Tp53 preconditioning. The figure shows the hypothetical functional state of transient tolerance to SAR stress allowed by p53 preconditioning. The figure is created by G. Guelfi using PowerPoint 2021, Microsoft Corporation, USA.

We suppose that SAR training developed the dog skills to exert a stress-protective epigenetic preconditioning mechanism by adapting the let-7a and let-7f miRNA levels. Epigenetic regulation is the basis of long-term changes, not written in the genome but directly associated with the environment. We assume the theory that let-7a and let-7f upregulation rapidly set the p53 preconditioning by triggering physiological stress reactions. The induction of miRNA expression upon stress might partly explain the phenomenon of “stress hardening”. Leung et al.12 and Kültz43 describe the physiological processes of miRNA upregulation under stress, to explain the phenomenon of “stress hardening” where the tolerance of same as previous increases after preconditioning. It should be emphasized that the long half-lives of ecmiRNAs, enable long-lasting gene regulation12. In the manuscript, we identify the SAR trial as a single stressor without distinguishing the importance of the components of the stressor. As Kültz argues, the cellular stress response is not stress-specific because a cell reacts to stress in response to the macromolecular damage sustained. Very few cellular responses directed at re-establishing homeostasis are stressor-specific43.

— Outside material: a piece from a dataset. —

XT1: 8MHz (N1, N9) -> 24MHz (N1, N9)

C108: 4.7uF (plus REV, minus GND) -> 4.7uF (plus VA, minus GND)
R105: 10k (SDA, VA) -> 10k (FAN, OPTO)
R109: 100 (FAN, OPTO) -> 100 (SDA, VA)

This research represents biomolecular advancement in understanding how working dogs adapt to SAR stress; it is not an in vitro functional study. Only reliable computational prediction information on the probable target genes and pathways involved in post-transcriptional let-7a let-7f regulation can be added. We preferred to evaluate single aspects, leaving further hypotheses to future works that will surely deepen comprehension of the functional role of let-7a and let-7f ecmiRNAs in physiological stress conditions concerning time recovery and performance complexity. In our opinion, it is fundamental to recognize the stressor outcome in working dogs to understand the behavioral consequence. It is critical to avoid that dogs30.

Concluding remarks

NGS analysis and in silico prediction of SAR dog serum suggest that the let-7a and let-7f upregulation stop MDM-p53 inhibition, thus inducing p53 pro-stress signaling. The let-7a and let-7f upregulation could operate a double regulation, one inducing p53 pro-stress signaling activation and the other, in opposition, buffering p53 transcription spike. The balance of these two opposing molecular signals could mediate p53 preconditioning to the recovery of the homeostasis. We believe that SAR dogs, thanks to enriched environment experience of constant training, are able to control p53 preconditioning allowing behavior control and physiological stress recovery in arduous SAR performances. We hope this study will provide the cue to suggest interest in further research to improve dog well-being and dog SAR performance and, maybe explore the use of a circulating saliva miRNA as a non-invasive stress biomarker. This research is to be considered a first step in gaining further knowledge on how to build resilience in working dogs and better preserve their welfare.